Execute the following steps to train an RNN for a time series prediction problem.
- Import the libraries:
import yfinance as yf
import numpy as np
import torch
import torch.optim as optim
import torch.nn as nn
from torch.utils.data import (Dataset, TensorDataset,
DataLoader, Subset)
from chapter_10_utils import create_input_data, custom_set_seed
from sklearn.metrics import mean_squared_error
from sklearn.preprocessing import MinMaxScaler
device = 'cuda' if torch.cuda.is_available() else 'cpu'
- Define the parameters:
# data
TICKER = 'INTL'
START_DATE = '2010-01-02'
END_DATE = '2019-12-31'
VALID_START = '2019-07-01'
N_LAGS = 12
# neural network
BATCH_SIZE = 16
N_EPOCHS = 100
- Download and prepare the data:
df = yf.download(TICKER,
start=START_DATE,
end=END_DATE,
progress=False)
df = df.resample("W-MON").last()
valid_size = df.loc[VALID_START:END_DATE].shape[0]
prices = df['Adj Close'].values.reshape(-1, 1)
- Scale the time series of prices:
valid_ind = len(prices) – valid_size
minmax = MinMaxScaler(feature_range=(0, 1))
prices_train = prices[:valid_ind]
prices_valid = prices[valid_ind:]
minmax.fit(prices_train)
prices_train = minmax.transform(prices_train)
prices_valid = minmax.transform(prices_valid)
prices_scaled = np.concatenate((prices_train,
prices_valid)).flatten()
- Transform the time series into input for the RNN:
X, y = create_input_data(prices_scaled, N_LAGS)
- Obtain the naïve forecast:
naive_pred = prices[len(prices)-valid_size-1:-1]
y_valid = prices[len(prices)-valid_size:]
naive_mse = mean_squared_error(y_valid, naive_pred)
naive_rmse = np.sqrt(naive_mse)
print(f"Naive forecast – MSE: {naive_mse:.4f}, RMSE: {naive_rmse:.4f}")

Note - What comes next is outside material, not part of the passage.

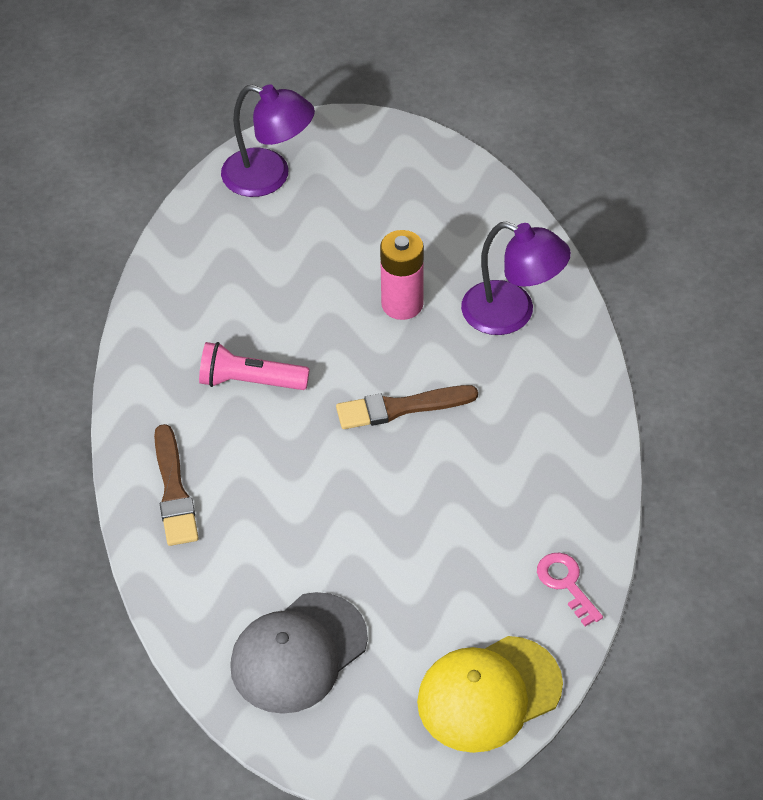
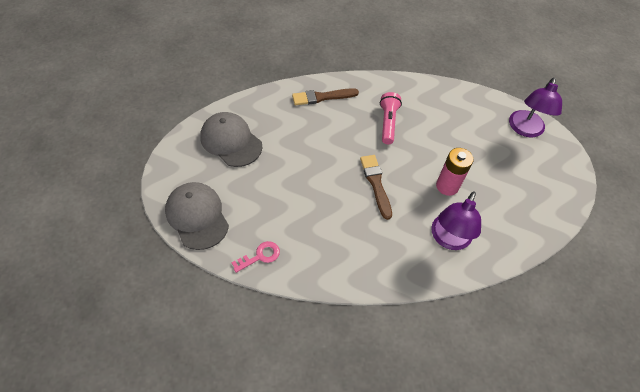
camera: 85 degrees right, 5 degrees up
(489, 694) = (197, 216): yellow cap -> grey cap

The naive forecast results in the following performance:
Naive forecast – MSE: 4.1568, RMSE: 2.0388
- Prepare the DataLoader objects:
# set seed for reproducibility
custom_set_seed(42)
valid_ind = len(X) – valid_size
X_tensor = torch.from_numpy(X).float().reshape(X.shape[0],
X.shape[1],
1)
y_tensor = torch.from_numpy(y).float().reshape(X.shape[0], 1)

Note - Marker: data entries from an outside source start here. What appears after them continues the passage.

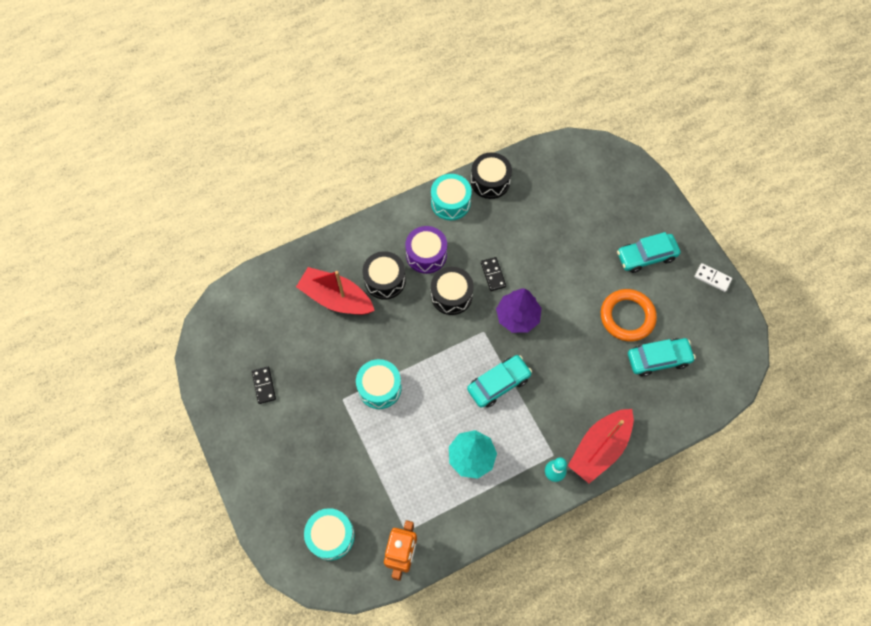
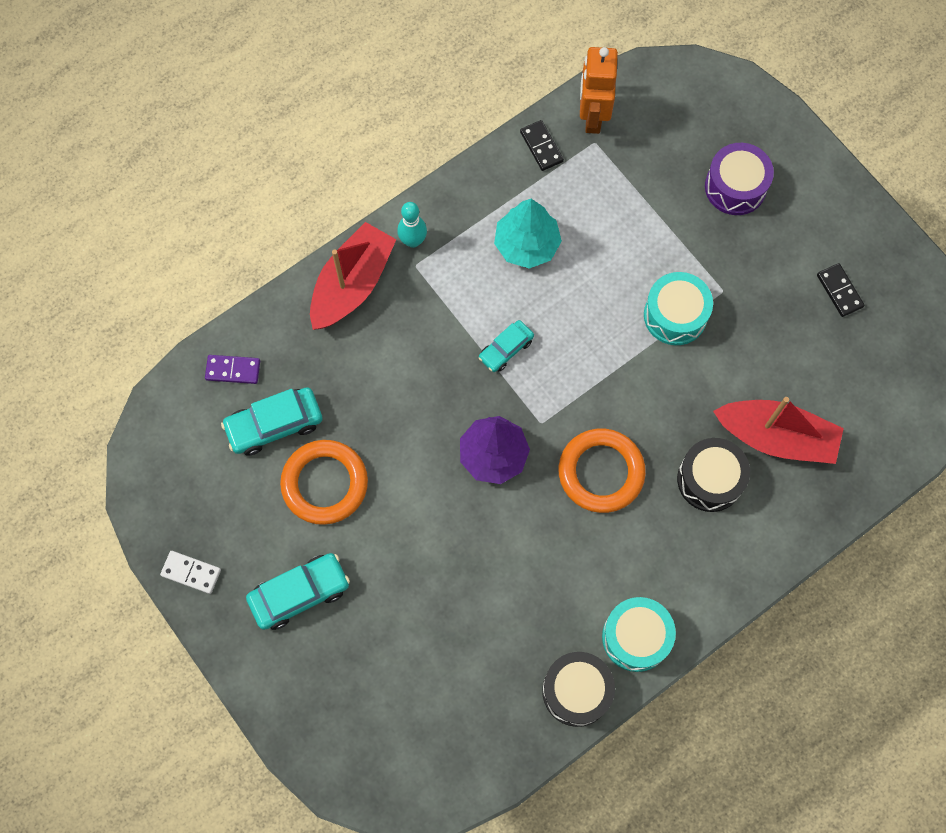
camera: 170 degrees right, 5 degrees up
(331, 536) = (688, 122): turquoise drum -> none
(426, 255) = (655, 534): purple drum -> purple drum (735, 187)
(451, 295) = (601, 472): black drum -> orange ring
(493, 275) = (542, 518): black domino -> black domino (541, 146)
(498, 383) = (506, 349): turquoise car -> turquoise car, size x0.62
(685, 400) = (233, 370): none -> purple domino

dataset = TensorDataset(X_tensor, y_tensor)
train_dataset = Subset(dataset, list(range(valid_ind)))
valid_dataset = Subset(dataset, list(range(valid_ind, len(X))))
train_loader = DataLoader(dataset=train_dataset,
batch_size=BATCH_SIZE,
shuffle=True)
valid_loader = DataLoader(dataset=valid_dataset,
batch_size=BATCH_SIZE)
- Define the model:
class RNN(nn.Module):
def __init__(self, input_size, hidden_size, n_layers, output_size):
super(RNN, self).__init__()
self.rnn = nn.RNN(input_size, hidden_size,
n_layers, batch_first=True,
nonlinearity='relu')
self.fc = nn.Linear(hidden_size, output_size)
def forward(self, x):
output, _ = self.rnn(x)
output = self.fc(output[:,-1,:])
return output
- Instantiate the model, the loss function, and the optimizer:
model = RNN(input_size=1, hidden_size=6,
n_layers=1, output_size=1).to(device)
loss_fn = nn.MSELoss()
optimizer = optim.Adam(model.parameters(), lr=0.001)
- Train the network:
PRINT_EVERY = 10
train_losses, valid_losses = [], []
for epoch in range(N_EPOCHS):
running_loss_train = 0
running_loss_valid = 0
model.train()
for x_batch, y_batch in train_loader:
optimizer.zero_grad()
x_batch = x_batch.to(device)
y_batch = y_batch.to(device)
y_hat = model(x_batch)
loss = torch.sqrt(loss_fn(y_batch, y_hat))
loss.backward()
optimizer.step()
running_loss_train += loss.item() * x_batch.size(0)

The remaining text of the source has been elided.